Scientists introduce unprecedented and highly creative approach to amide synthesis

New possibilities for the design of new amides, substances ubiquitous in the world of organic compounds, have been proposed by scientists from the Czech Advanced Technology and Research Institute (CATRIN) and the Institute of Molecular and Translational Medicine of Palacký University in collaboration with colleagues from the University of Groningen, The Netherlands, and Jagiellonian University in Krakow. Thanks to a revolutionary method that uses the unique properties of isocyanides, they have overcome the existing boundaries of amide synthesis and opened up new possibilities in organic chemistry. The study was recently published in the prestigious journal Nature Communications.

Amides are found in peptides, proteins, drugs, and various functional materials. Traditionally, they are synthesized almost exclusively by coupling carboxylic acids and amines through ‘non-green, unsustainable’ routes. Now, however, scientists are offering a surprising and complementary method, added to chemists’ tool box. Based on 30 years of experience in isocyanide chemistry, world-renowned researcher Alexander Dömling used the power of isocyanides to create a novel three-component reaction.

“This reaction involves isocyanides, alkyl halides and water, leading to the rapid formation of very valuable amides. What makes this method truly remarkable is the scope and versatility it offers. We have demonstrated that it can be applied to a wide range of substrates, including alkyl halides with different leaving groups, various isocyanides and even complex heterocyclic structures. The possibilities are almost endless, allowing the synthesis of diverse and complex compounds that were previously considered challenging or impractical or were based on expensive or unavailable building blocks,” said Professor Dömling.

According to the authors, this innovative synthesis of amides is not only efficient, but also sustainable. It uses readily available and cost-effective starting materials, making it a practical choice for both academic research and industrial applications. “Scaling up the reaction to gram-scale production has already been successfully achieved, demonstrating its robustness and potential for large-scale synthesis,” said Pravin Patil, a co-author of the publication. 

Furthermore, this method opens the door to late-stage functionalization of drug molecules, providing a valuable tool for pharmaceutical research and development. By repurposing alkyl halides, researchers can easily introduce new functionalities into existing drug candidates, potentially leading to the discovery of more effective and potent medications.

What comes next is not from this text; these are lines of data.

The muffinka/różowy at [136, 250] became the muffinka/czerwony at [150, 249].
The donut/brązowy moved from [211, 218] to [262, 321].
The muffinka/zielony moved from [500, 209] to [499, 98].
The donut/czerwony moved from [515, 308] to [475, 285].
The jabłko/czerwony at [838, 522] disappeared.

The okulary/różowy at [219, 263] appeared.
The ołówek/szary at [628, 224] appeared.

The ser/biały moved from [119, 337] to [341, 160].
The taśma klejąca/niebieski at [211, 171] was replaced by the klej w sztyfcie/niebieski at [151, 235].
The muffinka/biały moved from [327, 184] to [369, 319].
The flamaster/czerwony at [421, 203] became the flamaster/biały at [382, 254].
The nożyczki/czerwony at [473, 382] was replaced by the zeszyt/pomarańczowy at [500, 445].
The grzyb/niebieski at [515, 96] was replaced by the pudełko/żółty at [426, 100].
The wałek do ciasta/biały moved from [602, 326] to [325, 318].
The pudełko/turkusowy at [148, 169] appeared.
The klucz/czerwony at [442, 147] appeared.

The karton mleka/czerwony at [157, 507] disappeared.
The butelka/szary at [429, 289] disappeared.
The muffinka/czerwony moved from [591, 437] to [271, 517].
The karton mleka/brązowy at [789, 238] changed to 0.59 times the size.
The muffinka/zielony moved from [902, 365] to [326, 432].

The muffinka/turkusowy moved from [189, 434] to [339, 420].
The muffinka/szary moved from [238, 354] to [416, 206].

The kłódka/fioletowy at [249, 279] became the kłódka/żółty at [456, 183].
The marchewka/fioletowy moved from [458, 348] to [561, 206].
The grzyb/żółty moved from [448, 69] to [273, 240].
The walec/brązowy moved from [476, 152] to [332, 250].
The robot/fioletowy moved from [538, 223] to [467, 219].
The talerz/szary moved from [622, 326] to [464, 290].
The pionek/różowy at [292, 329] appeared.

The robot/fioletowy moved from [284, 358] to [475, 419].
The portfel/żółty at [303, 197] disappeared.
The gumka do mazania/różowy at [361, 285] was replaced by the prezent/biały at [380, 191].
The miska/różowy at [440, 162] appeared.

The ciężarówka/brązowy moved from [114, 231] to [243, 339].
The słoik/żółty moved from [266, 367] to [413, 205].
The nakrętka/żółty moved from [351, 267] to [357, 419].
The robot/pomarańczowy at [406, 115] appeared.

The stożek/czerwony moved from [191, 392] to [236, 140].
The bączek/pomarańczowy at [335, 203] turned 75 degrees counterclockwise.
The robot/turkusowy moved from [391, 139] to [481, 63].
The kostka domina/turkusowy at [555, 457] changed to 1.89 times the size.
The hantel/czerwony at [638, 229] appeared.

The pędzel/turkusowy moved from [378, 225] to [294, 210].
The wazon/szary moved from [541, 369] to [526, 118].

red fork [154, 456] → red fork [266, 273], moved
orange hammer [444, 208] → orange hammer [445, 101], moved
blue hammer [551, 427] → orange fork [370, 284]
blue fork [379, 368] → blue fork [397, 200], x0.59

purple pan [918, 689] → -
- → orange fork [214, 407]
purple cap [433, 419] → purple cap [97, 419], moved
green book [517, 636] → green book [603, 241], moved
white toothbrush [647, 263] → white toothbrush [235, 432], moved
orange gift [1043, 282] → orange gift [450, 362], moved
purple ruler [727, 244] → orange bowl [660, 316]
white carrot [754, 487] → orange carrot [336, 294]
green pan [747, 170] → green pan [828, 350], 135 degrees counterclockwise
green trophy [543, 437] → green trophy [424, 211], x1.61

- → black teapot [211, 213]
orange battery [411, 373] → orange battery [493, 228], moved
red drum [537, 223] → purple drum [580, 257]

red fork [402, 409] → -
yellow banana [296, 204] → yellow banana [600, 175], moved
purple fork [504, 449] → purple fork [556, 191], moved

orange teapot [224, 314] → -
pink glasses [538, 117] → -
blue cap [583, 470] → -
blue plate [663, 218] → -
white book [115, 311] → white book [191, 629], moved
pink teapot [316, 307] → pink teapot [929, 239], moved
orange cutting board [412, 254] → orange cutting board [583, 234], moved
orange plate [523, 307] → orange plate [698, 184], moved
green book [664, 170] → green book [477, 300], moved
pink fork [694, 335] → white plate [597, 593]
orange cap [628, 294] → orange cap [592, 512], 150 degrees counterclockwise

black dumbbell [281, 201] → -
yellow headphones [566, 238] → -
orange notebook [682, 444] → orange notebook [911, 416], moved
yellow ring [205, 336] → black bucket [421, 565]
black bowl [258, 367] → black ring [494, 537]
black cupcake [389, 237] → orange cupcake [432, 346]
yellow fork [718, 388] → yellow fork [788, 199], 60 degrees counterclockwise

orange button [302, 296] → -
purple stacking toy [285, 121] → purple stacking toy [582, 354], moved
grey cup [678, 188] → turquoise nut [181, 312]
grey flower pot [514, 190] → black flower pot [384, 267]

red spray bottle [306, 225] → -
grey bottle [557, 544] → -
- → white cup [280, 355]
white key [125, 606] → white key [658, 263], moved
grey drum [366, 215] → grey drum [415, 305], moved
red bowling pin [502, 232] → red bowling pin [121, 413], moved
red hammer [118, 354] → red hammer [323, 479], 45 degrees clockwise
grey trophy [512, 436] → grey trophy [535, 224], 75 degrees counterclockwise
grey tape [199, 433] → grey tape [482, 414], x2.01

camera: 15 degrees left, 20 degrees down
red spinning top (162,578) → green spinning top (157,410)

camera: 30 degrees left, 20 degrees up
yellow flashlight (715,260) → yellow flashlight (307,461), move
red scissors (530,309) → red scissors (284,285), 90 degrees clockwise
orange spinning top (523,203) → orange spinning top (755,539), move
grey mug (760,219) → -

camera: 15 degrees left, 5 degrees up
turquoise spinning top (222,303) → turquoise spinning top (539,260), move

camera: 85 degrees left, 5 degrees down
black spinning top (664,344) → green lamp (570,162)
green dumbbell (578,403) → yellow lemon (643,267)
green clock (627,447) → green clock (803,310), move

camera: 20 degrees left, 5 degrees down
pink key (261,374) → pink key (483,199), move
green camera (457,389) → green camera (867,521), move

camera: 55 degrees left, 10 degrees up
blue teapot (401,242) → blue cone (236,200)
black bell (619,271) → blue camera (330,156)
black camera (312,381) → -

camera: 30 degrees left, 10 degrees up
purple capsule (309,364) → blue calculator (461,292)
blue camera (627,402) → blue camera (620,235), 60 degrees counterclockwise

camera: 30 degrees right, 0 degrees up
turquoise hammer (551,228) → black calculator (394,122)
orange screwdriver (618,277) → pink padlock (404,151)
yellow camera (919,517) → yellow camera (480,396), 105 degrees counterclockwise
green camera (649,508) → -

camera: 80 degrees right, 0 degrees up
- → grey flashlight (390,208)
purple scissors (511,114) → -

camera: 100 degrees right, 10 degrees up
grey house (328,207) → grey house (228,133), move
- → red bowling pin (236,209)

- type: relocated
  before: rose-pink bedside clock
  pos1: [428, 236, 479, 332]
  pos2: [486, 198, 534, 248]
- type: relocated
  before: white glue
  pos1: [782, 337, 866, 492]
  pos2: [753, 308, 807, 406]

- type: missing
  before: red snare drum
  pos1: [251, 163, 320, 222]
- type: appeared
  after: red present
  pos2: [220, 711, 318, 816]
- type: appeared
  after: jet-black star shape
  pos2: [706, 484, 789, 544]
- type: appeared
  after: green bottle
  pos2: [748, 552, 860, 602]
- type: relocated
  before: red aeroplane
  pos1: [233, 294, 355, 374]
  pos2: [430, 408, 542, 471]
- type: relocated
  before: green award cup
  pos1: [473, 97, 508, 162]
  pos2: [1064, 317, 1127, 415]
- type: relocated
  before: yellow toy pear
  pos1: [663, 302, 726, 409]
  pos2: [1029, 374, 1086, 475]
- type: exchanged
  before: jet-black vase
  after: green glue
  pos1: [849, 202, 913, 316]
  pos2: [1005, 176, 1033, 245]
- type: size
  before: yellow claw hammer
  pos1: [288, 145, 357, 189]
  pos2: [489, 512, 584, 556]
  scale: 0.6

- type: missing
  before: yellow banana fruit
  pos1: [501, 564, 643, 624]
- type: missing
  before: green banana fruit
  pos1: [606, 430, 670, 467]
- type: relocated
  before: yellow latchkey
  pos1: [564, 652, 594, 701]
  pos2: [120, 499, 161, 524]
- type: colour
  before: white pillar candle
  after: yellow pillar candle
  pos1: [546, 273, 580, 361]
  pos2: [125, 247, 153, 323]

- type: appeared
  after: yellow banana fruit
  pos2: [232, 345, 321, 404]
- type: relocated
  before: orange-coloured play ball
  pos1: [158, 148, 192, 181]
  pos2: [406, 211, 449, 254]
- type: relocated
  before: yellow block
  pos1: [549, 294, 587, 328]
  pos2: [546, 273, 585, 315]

“This breakthrough is not just another scientific achievement—it’s a gateway to a world of possibilities in chemistry and beyond,” added Dömling. This leading scientist is now assembling an international team in Olomouc thanks to the ERA Chair ACCELERATOR project, which aims to contribute to sustainable chemistry and more efficient development of new drugs, nanomaterials or plant protection agents or biostimulants using miniaturization and automation.  

Isocyanides are organic compounds with a functional group consisting of a nitrogen atom that is coupled to a carbon atom through a single bond and to another carbon through a triple bond. They are important functional groups in organic chemistry and have a wide range of applications in both laboratory environments and industry.